Enterprises are coming to terms with the cloud, according to my most recent survey, but they are also recognizing that there are things that “classical wisdom” says they can do in the cloud that simply don’t work out.  This is going to change the risk/benefit profile for cloud computing for the providers because eventually the facts of cloud cost and benefit are going to get out.  In the near term, there’s an opportunity for cloud providers to step up and support the real world, getting a jump on competitors, and that creates a similar opportunity for vendors who can support cloud infrastructure in some way.

What everyone has ignored in cloud computing, say enterprises, is the cost of data storage.  The applications that meet business-case requirements so far are typically those that have relatively little storage required, hardly the mainstream of IT.  Most responsible studies of cloud adoption (in which, modestly, I’ll include my own) have always expected that penetration of cloud computing into the enterprise would be under 30% because of pricing.  What business buyers are learning is that basic virtual-machine hosting a la IaaS doesn’t address application support costs, and so that strategy cannot be expected to gain much savings from support economies either.  This more than any other factor is moving buyer consideration up the food chain toward PaaS and SaaS.

Still, according to enterprises, the big question is what will happen to data costs.  Cloud services exact a double penalty for cloud data; you pay for storage and then you pay for access.  Large databases that are churned regularly end up costing a mint in the cloud.  Transactional applications can’t deal with summary data (they create the data you’re hoping to summarize) so they are difficult or impossible to cloudsource.  IBM and other vendors have been pushing the use of summarized repository abstractions as the basis for BI applications in the cloud, and this notion is a good one because most BI doesn’t need to deal with detail-level data.  The result is that BI apps have outrun just about every other mission-critical app class; they dodge the data cost problem.
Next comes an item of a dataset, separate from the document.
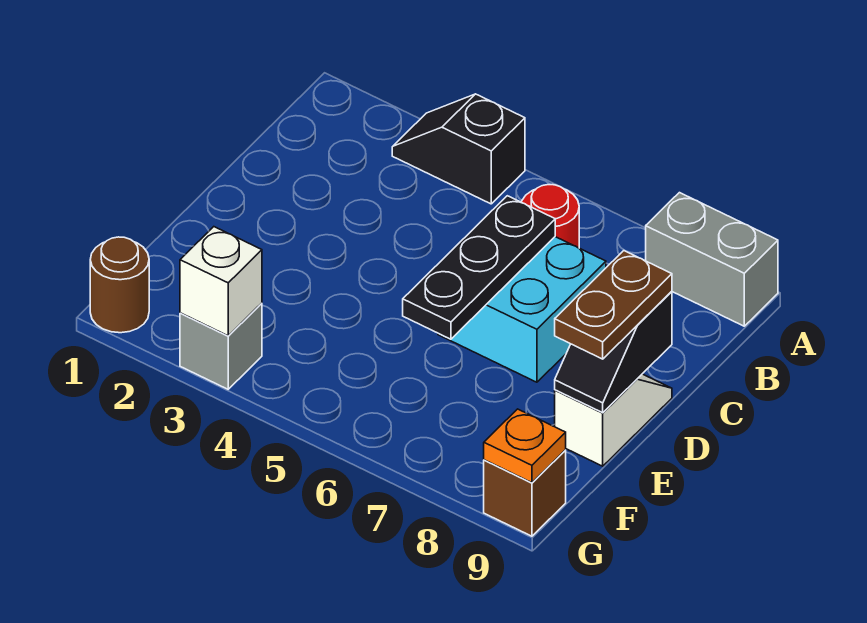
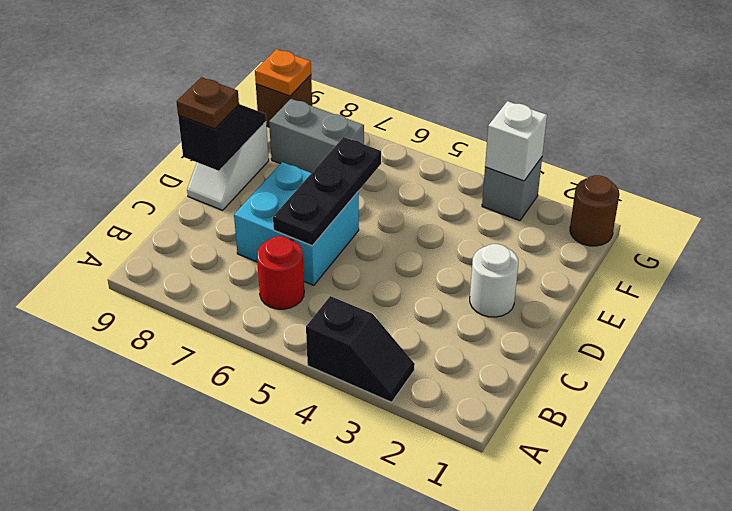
grey brick A8:A9 level 1 -> grey brick F7:F8 level 1
none -> white round brick D2 level 1
brown plate D9:E9 level 3 -> brown plate D9 level 3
In the SMB space the picture is brighter in some regards.  SMBs are finding that the cloud’s biggest benefit is dodging technical support costs, which are higher for the SMB because of limited career path for good techs and often limited tech resources available in the local labor pool.  National recruiting is outside the scope of most SMB hiring.  SMBs also have literally an order of magnitude less data to store and move around, which means that their cloud costs are more easily covered by savings.  It’s hard to get a good estimate for SMB cloud potential in a realistic survey because SMBs are less likely to have a handle on either their current costs or their potential savings, but it looks to us like well over half of SMB IT spending could be cloudsourced based on our fall survey.  That says that the primary target for cloud services has to be the SMB…or even the consumer.

We’re starting to see some interesting strategies to try to make all this work better even at the enterprise level.  The most promising approach is to focus the cloud data market on backup or deeper storage, which means creating a transparent storage hierarchy that starts on prem and moves into the cloud, with applications running to move information among the tiers based on policy.  IBM, Oracle, and Microsoft are all said to be proposing this sort of thing, and a few startups have productized it in the form of storage appliances that virtualize such a hierarchy.  The tools aren’t perfect yet but progress is being made, and this may be the most important technology evolution in terms of maximizing the cloud opportunity.